小説版『BanG_Dream!(バンドリ)』を読んでくれ

皆さんバンドリご存知ですか?

バンドのアニメやらなんやらでバンドやって、担当声優が実際にバンドやってるっていう、メディアミックスプロジェクトなんですけど

まあわざわざこんなところにこんな記事読みにくる人は皆さんご存知でしょう。

 

これのね、小説があるんですよ。

これがね、めっちゃいい話なんですよ。

本当みんなめっちゃ読んでくれ小説版バンドリ。

 

冒頭でバンドリプロジェクトの説明して、現にこの前までアニメやってたんですが

小説版を読むにあたって予備知識は一切不要です。

 

そもそもキャラが全然違うんで。

いや、本当に違うんですよ。番外編とかじゃなくて同姓同名で。

 

というのも元々バンドリプロジェクト自体が2015年にスタートしてるんですが

2016年にリブートみたいな形でキャラクターがデザインから性格から一新されたんですよね。

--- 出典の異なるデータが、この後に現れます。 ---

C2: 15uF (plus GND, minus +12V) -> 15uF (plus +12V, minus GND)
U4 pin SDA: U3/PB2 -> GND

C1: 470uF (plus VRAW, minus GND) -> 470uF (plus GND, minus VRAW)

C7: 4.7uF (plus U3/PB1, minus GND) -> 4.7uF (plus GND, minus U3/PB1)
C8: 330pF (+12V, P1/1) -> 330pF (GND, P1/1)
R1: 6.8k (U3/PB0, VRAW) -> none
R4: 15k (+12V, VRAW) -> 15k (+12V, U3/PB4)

で、現在進行しているアニメやゲームはこの2016年版のをベースに作られてるわけです。

そんで小説版のほうは2016年に発行されたんですけど、企画の原案を担当してた作家の中村航さんが執筆してまして、2015年版をベースに書かれてます。

 

この当初の設定と現在の設定が全然違くて、きらきら星が短くなったってレベルじゃなくて全員「誰やお前」ってなるんですけど、小説『BanG_Dream!』は一冊で一応完結してるんで問題ないよね!

 

話としては女子高生のバンド物で、ぶっちゃけバンド結成するまでの物語なんですけどね。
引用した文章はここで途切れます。